This study investigates the root causes of active learning failure in materials discovery, focusing on how uncertainty estimation quality affects model generalization and sampling efficiency under out-of-distribution (OOD) conditions. We systematically evaluate ALIGNN deep ensembles, XGBoost, random forests, and neural networks, leveraging loss-landscape-based uncertainty, predictive variance, and multiple calibration techniques. Results reveal that existing uncertainty calibration strategies exhibit poor generalization to OOD data—calibrated uncertainties often underperform random sampling. Our key contribution is identifying that the primary bottleneck in uncertainty modeling stems not from model architecture or ensemble bias alone, but from insufficient characterization of *empirical uncertainty* in the input feature space. Crucially, the intrinsic OOD nature of the data—not merely algorithmic limitations—is the dominant factor constraining active learning efficacy. These findings call for a paradigm shift toward feature-space-driven uncertainty quantification in future materials informatics research.

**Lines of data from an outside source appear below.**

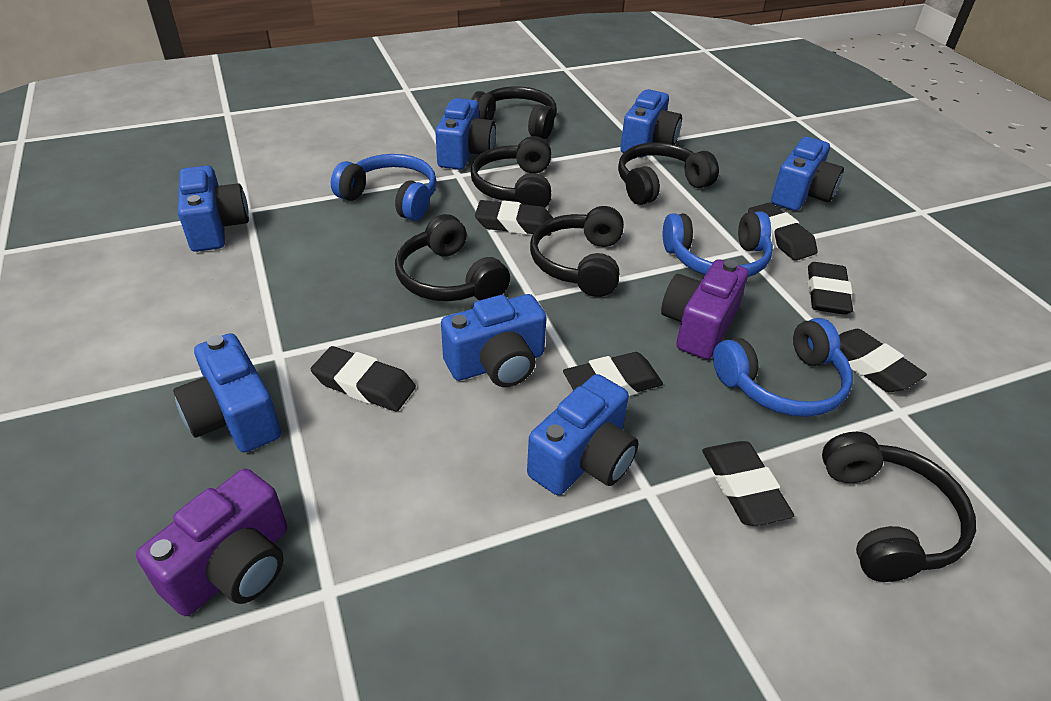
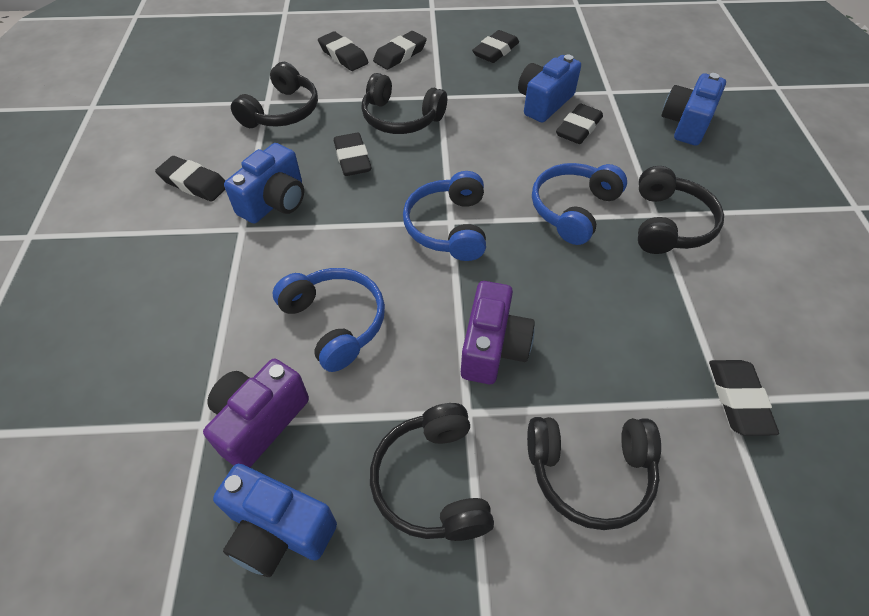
black headphones: 6 -> 5
blue camera: 7 -> 4

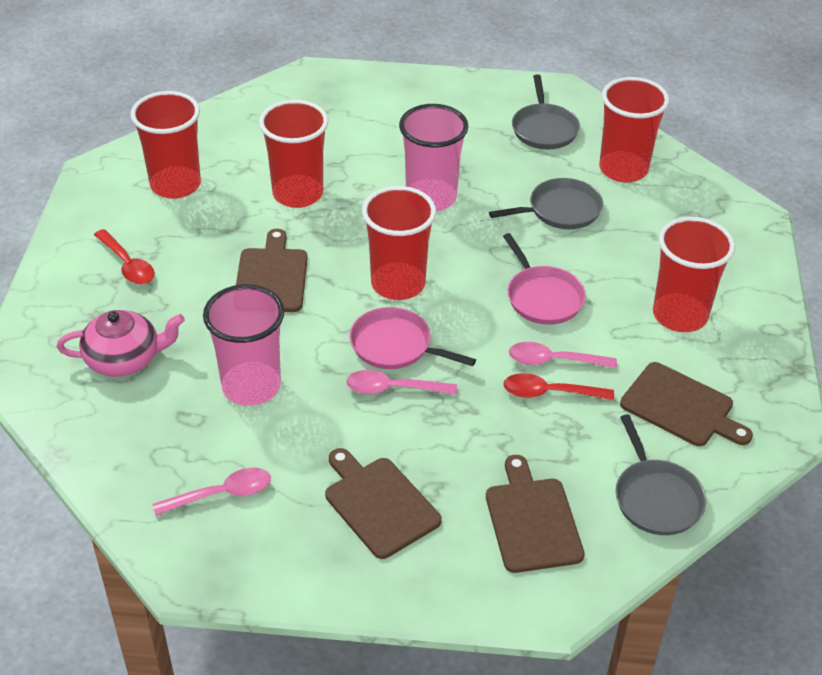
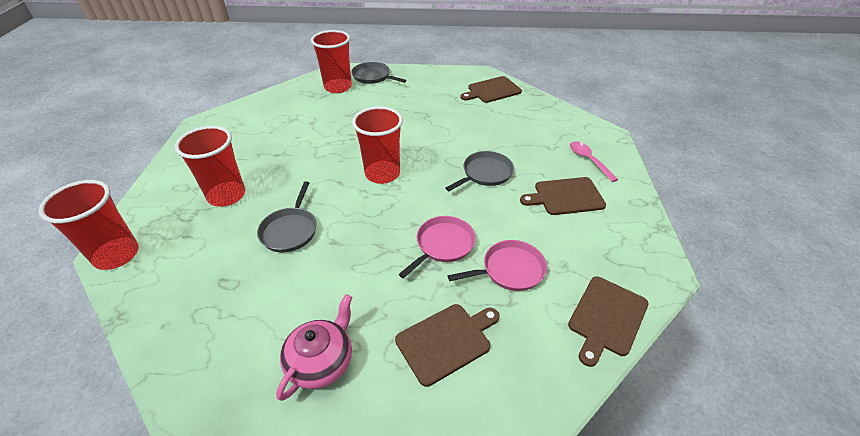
pink cup: 2 -> 0
pink spoon: 3 -> 1
red cup: 5 -> 4
red spoon: 2 -> 0

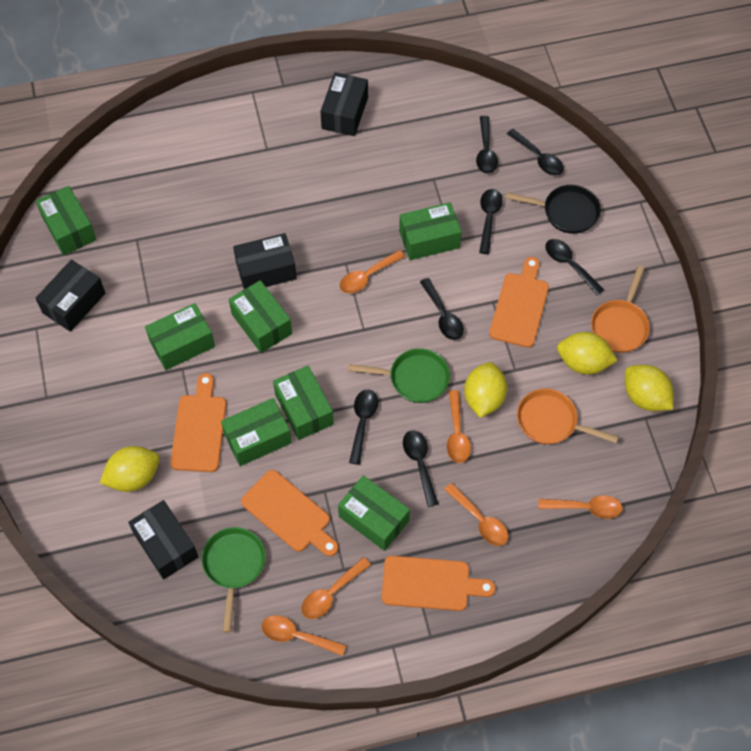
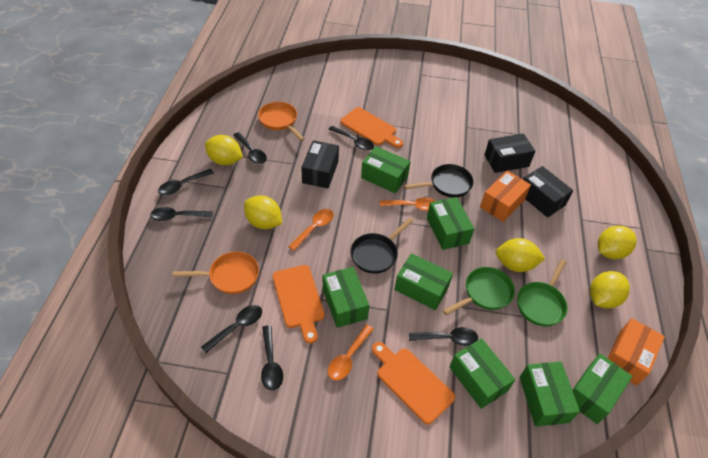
black box: 4 -> 3
black pan: 1 -> 2
orange box: 0 -> 2
orange cutting board: 4 -> 3
orange spoon: 6 -> 3
yellow lemon: 4 -> 5

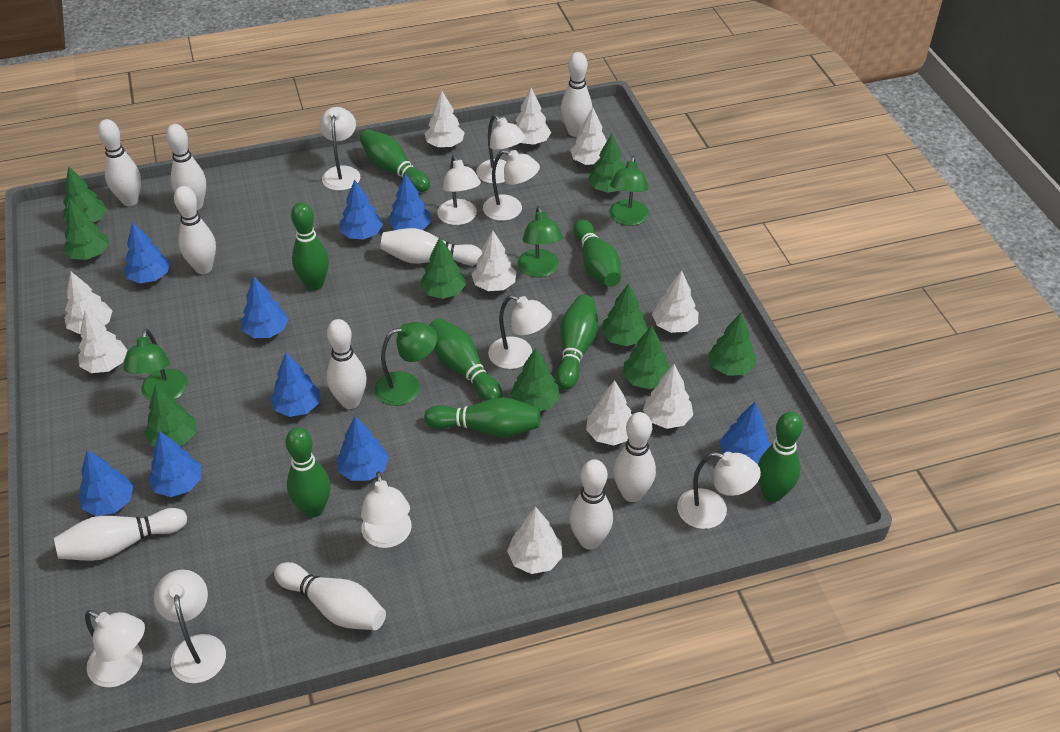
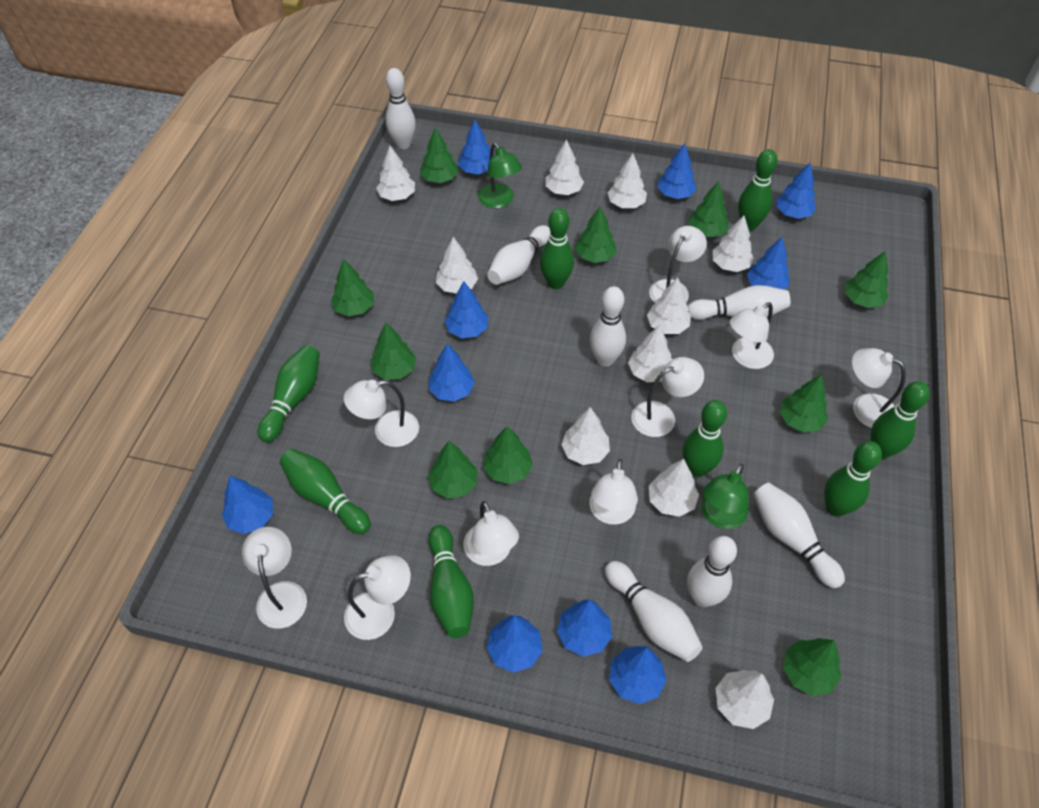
blue tree: 9 -> 10
green lamp: 4 -> 2
green tree: 9 -> 10
white bowling pin: 10 -> 7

Efficiently and meaningfully estimating prediction uncertainty is important for exploration in active learning campaigns in materials discovery, where samples with high uncertainty are interpreted as containing information missing from the model. In this work, the effect of different uncertainty estimation and calibration methods are evaluated for active learning when using ensembles of ALIGNN, eXtreme Gradient Boost, Random Forest, and Neural Network model architectures. We compare uncertainty estimates from ALIGNN deep ensembles to loss landscape uncertainty estimates obtained for solubility, bandgap, and formation energy prediction tasks. We then evaluate how the quality of the uncertainty estimate impacts an active learning campaign that seeks model generalization to out-of-distribution data. Uncertainty calibration methods were found to variably generalize from in-domain data to out-of-domain data. Furthermore, calibrated uncertainties were generally unsuccessful in reducing the amount of data required by a model to improve during an active learning campaign on out-of-distribution data when compared to random sampling and uncalibrated uncertainties. The impact of poor-quality uncertainty persists for random forest and eXtreme Gradient Boosting models trained on the same data for the same tasks, indicating that this is at least partially intrinsic to the data and not due to model capacity alone. Analysis of the target, in-distribution uncertainty, out-of-distribution uncertainty, and training residual distributions suggest that future work focus on understanding empirical uncertainties in the feature input space for cases where ensemble prediction variances do not accurately capture the missing information required for the model to generalize.